While most full-time faculty I speak to agree that part-time faculty are treated unfairly, when I ask many of them about eliminating the two-tier system, they are uncomfortable. Usually the response is “how are you going to…” address all the problems that will arise from transitioning to a one-tier system. Honestly, I don’t have all the answers—but there are people working on it. The Faculty Association for California Community Colleges (FACCC) are having these conversations, and the California Federation of Teachers passed a resolution last year and organized a task force to “Develop a Strategic Plan to End the Two-Tier System in Community College.” 

And—it’s been done! Our neighbors to the north at Vancouver Community College succeeded in establishing a one-tier system. Commonly referred to as the Vancouver Model, according to Frank Cosco, 

[T]he part-time or full-time distinction is not the crucial one. Nor is rank the crucial distinction—there is only one rank, instructor, and all instructors are on the same eleven-step salary scale. Pay equity is absolute: 30 percent and 60 percent instructors respectively make exactly 30 percent and 60 percent of full-time salary at the same salary step over the same period of time. The most important distinction between instructors is between term and regular status; that is, between probationary, time-limited employment and nonprobationary, continuing employment.

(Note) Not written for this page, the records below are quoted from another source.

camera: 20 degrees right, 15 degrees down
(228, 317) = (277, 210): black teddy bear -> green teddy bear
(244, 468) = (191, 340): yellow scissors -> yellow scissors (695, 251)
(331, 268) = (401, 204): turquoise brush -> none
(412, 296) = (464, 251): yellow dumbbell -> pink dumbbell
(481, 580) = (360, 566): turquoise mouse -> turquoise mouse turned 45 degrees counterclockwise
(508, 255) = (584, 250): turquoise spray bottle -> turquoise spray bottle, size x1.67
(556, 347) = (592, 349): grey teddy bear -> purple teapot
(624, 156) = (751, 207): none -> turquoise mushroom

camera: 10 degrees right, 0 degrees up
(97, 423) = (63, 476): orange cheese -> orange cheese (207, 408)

The process of regularization, the key to establishing the one-tier system, took 20 years to accomplish and is documented in Jack Longmate and Frank Cosco’s Program for Change. California’s process would probably look a little different but the end goal would be very similar. The Program for Change has 35 items addressed, broken down into four categories:

  • One cost, or incidental one-time cost: Such as one hiring process for all and protection from layoffs;
  • Cost issues: Working toward one salary scale and a fully pro-rata workload;
  • Union and Association Rights and Support: Including the right to strike.
  • Legislation: Fully pro-rata inclusion in pensions

As I said, I don’t have all the answers and I don’t think anyone does—yet—but the Vancouver Model is a solid starting point. Two-tier systems are demoralizing for the lower tier and is not healthy for an organization. Part-time faculty suffer the most, but full-time faculty are also overburdened, and students end up getting shorted. While some faculty might think working toward this goal is futile, I agree with James Baldwin:

“Not everything that is faced can be changed, but nothing can change until it is faced.”

James Baldwin

Taking a close look at the Vancouver Model and the Program for Change and engaging in the conversation is facing the issue and may lead to a day (hopefully in less than twenty years) when we are truly “One Faculty.”

About the Author: John Fox is a full-time Sociology instructor at Foothill College and serves as Vice-President of the Faculty Association. He also serves on the Board of Governors for the Faculty Association of California Community Colleges. Previous to his full-time employment he worked part-time at several colleges, including De Anza College, Diablo Valley College, Solano Community College, and Holyoke Community College in Holyoke, MA.